Intriguingly absent from the entire film is WWE mastermind Vince McMahon, a legitimate visionary who turned professional wrestling from a regional pseudo-sport in America's backwaters into a worldwide phenomenon with revenues peaking at $800 million in 2017. There's a moment in the film where I thought, for sure, he was going to appear: Paige (Florence Pugh), who has been competing in a sort of minor-league WWE competition called "NXT," is called into a skybox suite during WrestleMania. The room is dark and mysterious; a beefy guard holds the key outside, keeping ne'er-do-wells at bay.

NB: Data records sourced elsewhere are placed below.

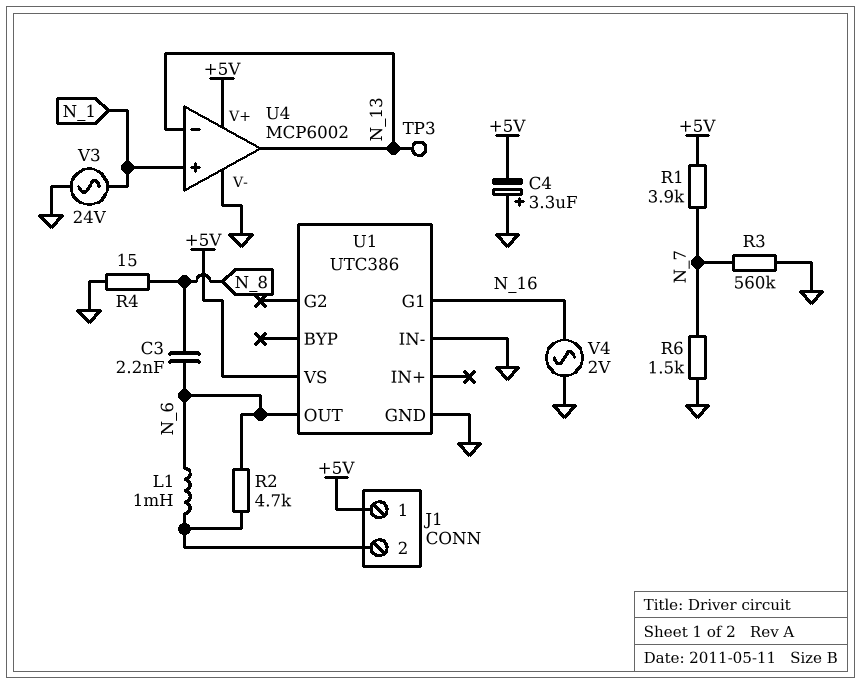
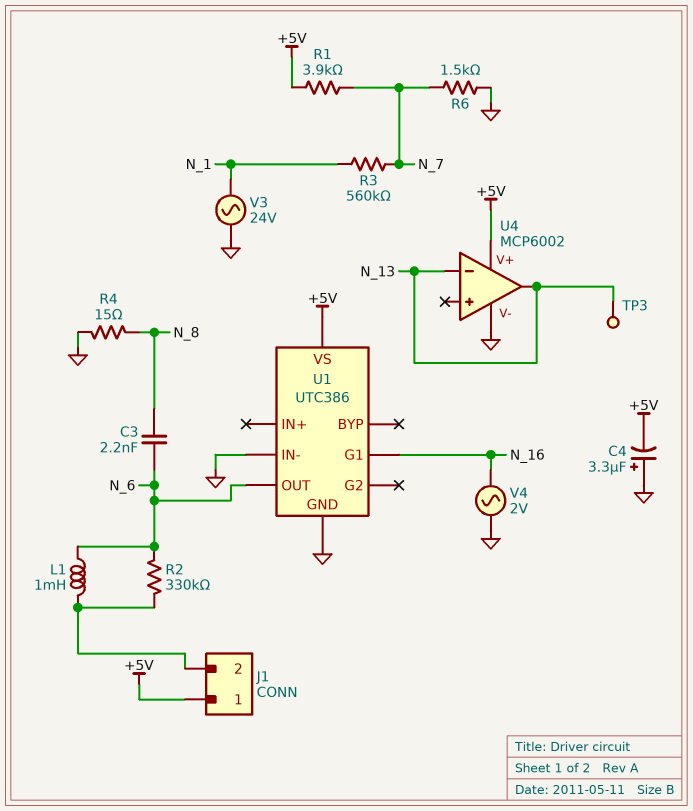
R2: 4.7k (J1/2, N_6) -> 330k (J1/2, N_6)
R3: 560k (GND, N_7) -> 560k (N_1, N_7)
U4 pin in+: N_1 -> none

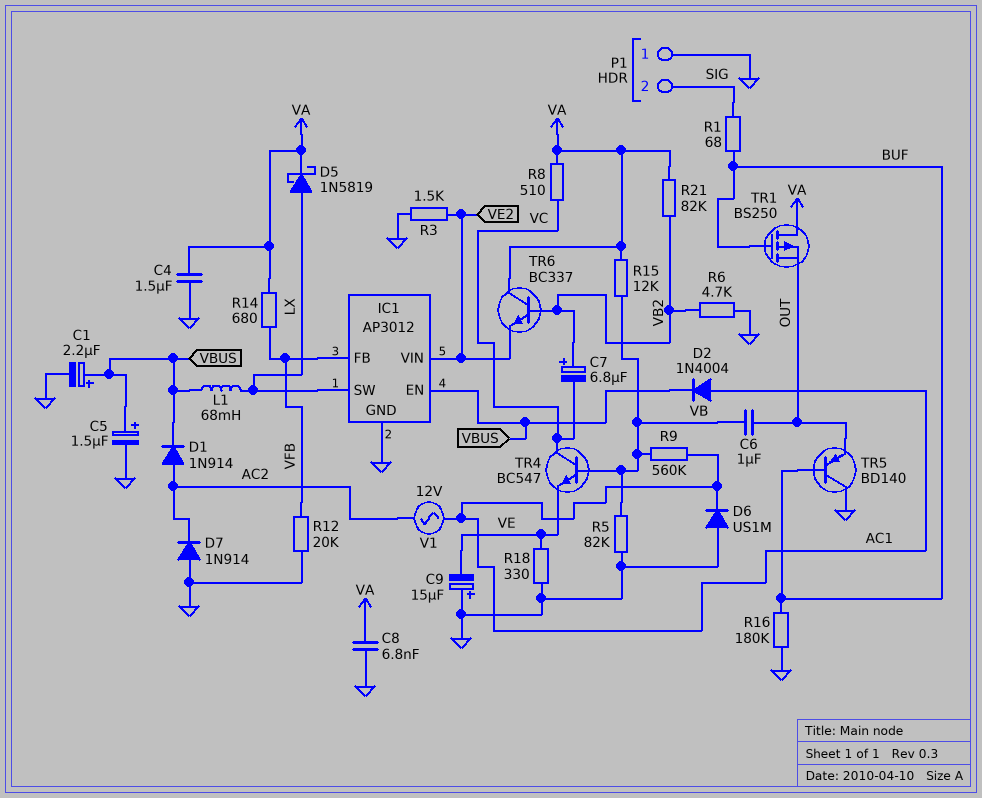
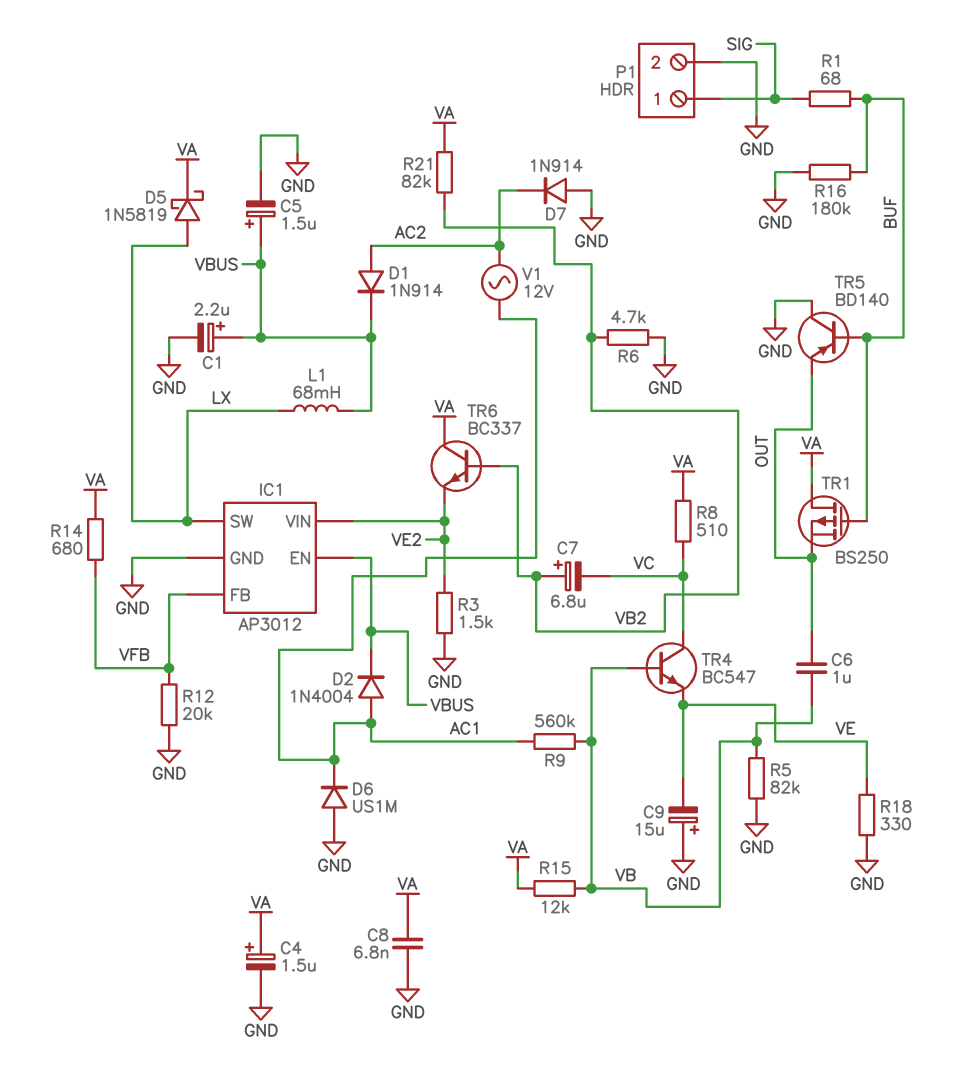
C4: 1.5uF (GND, VA) -> 1.5uF (plus VA, minus GND)
P1 pin 1: GND -> SIG
P1 pin 2: SIG -> GND

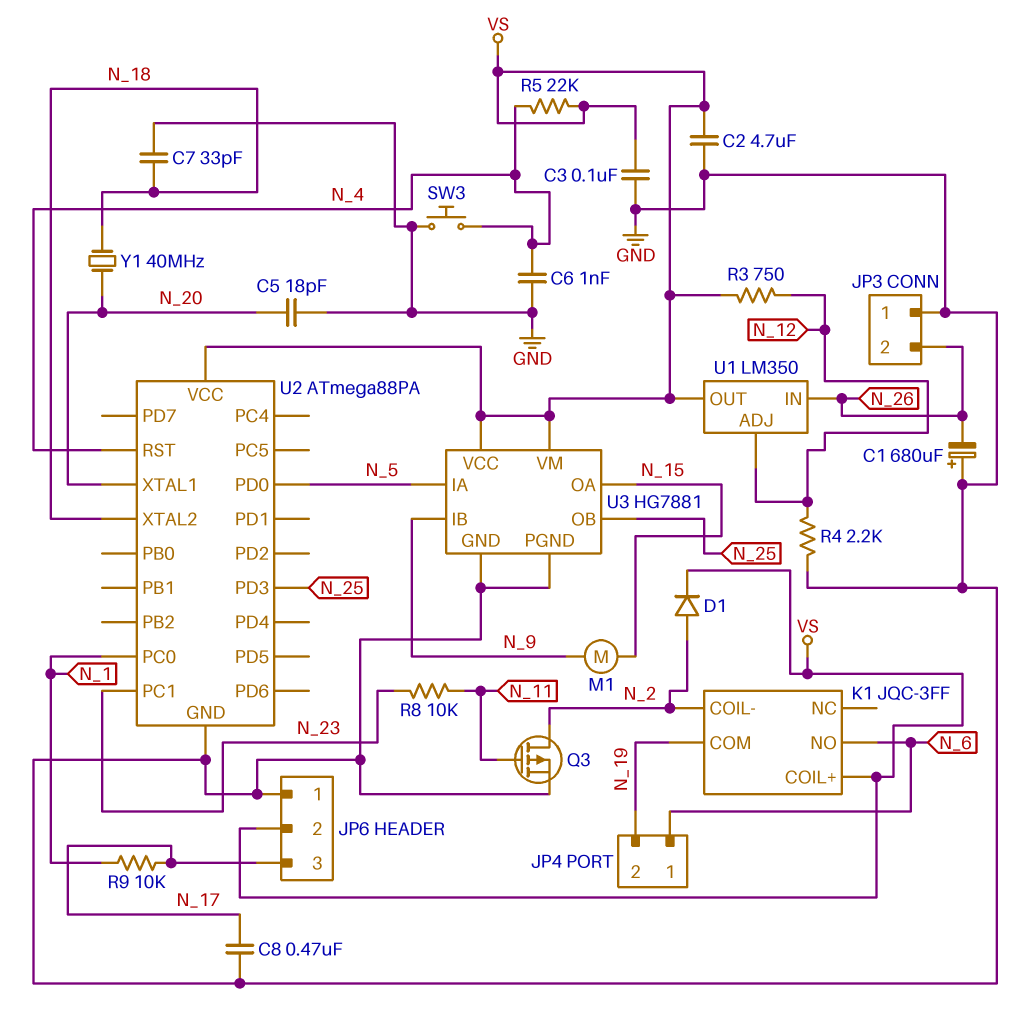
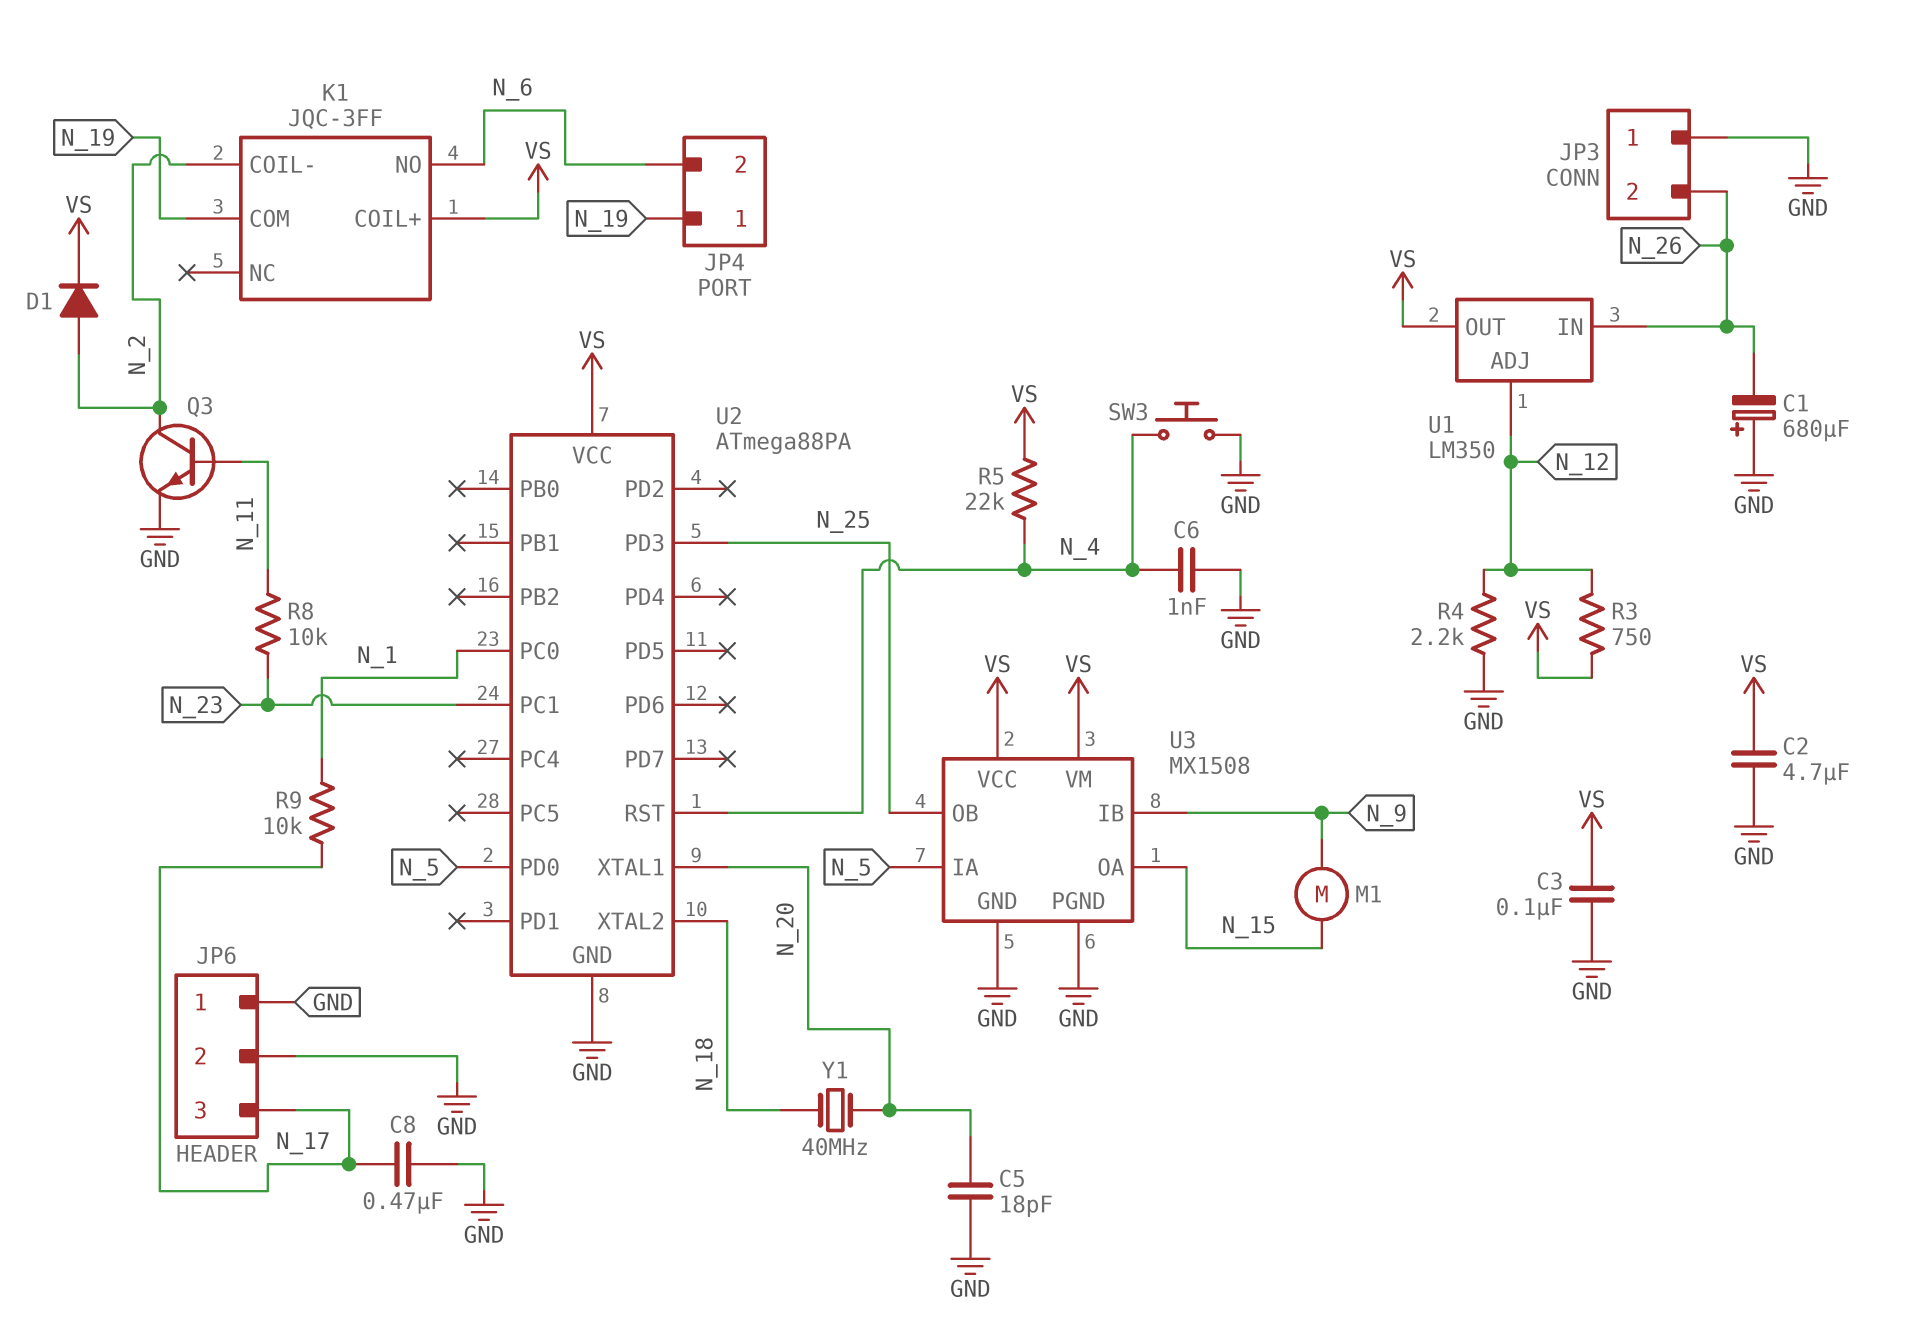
C7: 33pF (GND, N_18) -> none
JP4 pin 1: N_6 -> N_19
JP4 pin 2: N_19 -> N_6
JP6 pin 2: VS -> GND
Q3: PMOS (G N_11, D N_2, S GND) -> NPN (B N_11, C N_2, E GND)
U3: HG7881 -> MX1508

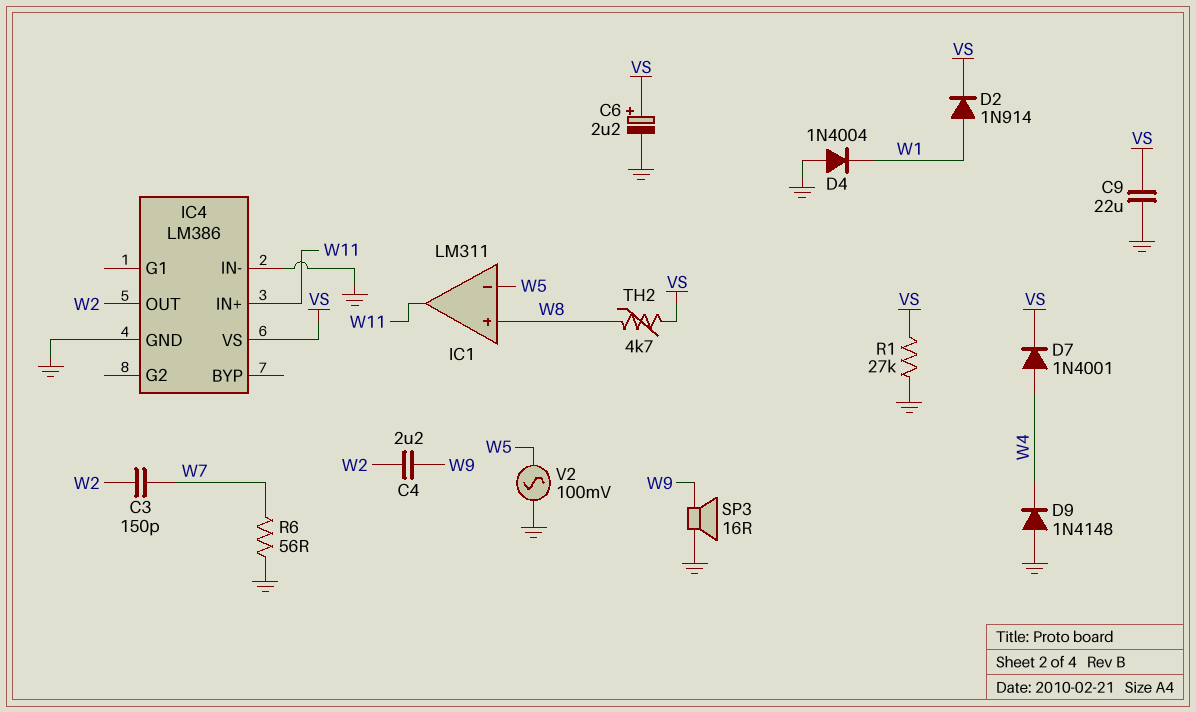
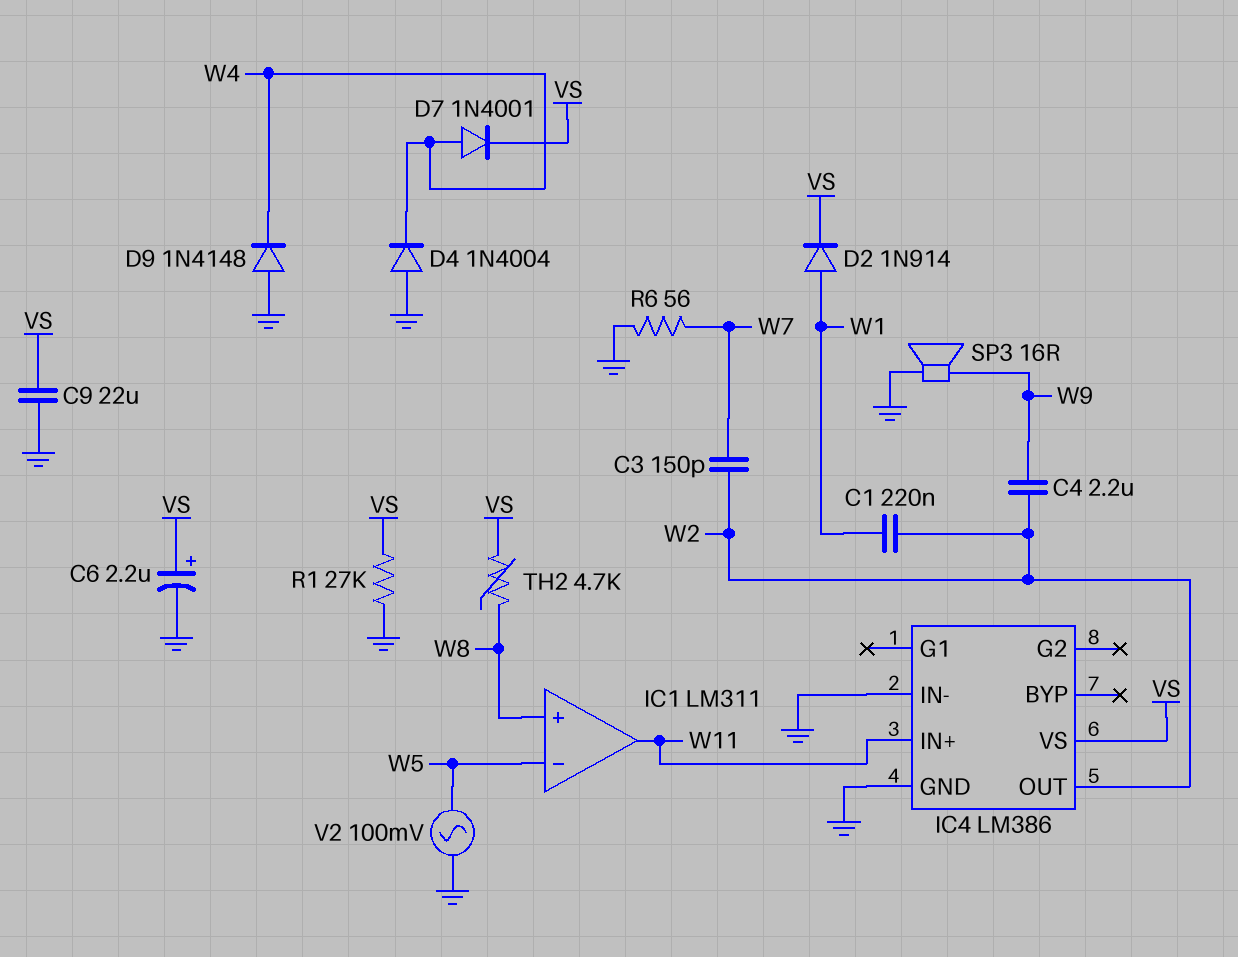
C1: none -> 220nF (W1, W2)
D4: diode 1N4004 (A GND, K W1) -> diode 1N4004 (A GND, K W4)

This seemed like the prime moment for Vince to make his appearance: the shadowy puppet master pulling the strings, ready to hand Paige her shot at the Diva's belt. Instead, the room is occupied by … The Rock. Turns out he's the one running the show, he's the man behind the curtain. Like Paige, he comes from a family of wrestlers. That's why he wants her to succeed: because wrestling is for families.
Once again, I have to stress: Fighting With My Family is a totally fine movie. It's just far more interesting when thought of as a piece of corporate reinvention and as an effort to fully reformulate the origin story of Dwayne Johnson, one of the WWE's now-maligned Attitude Era's biggest stars, as a father figure for a nation looking for one decent man to lead them.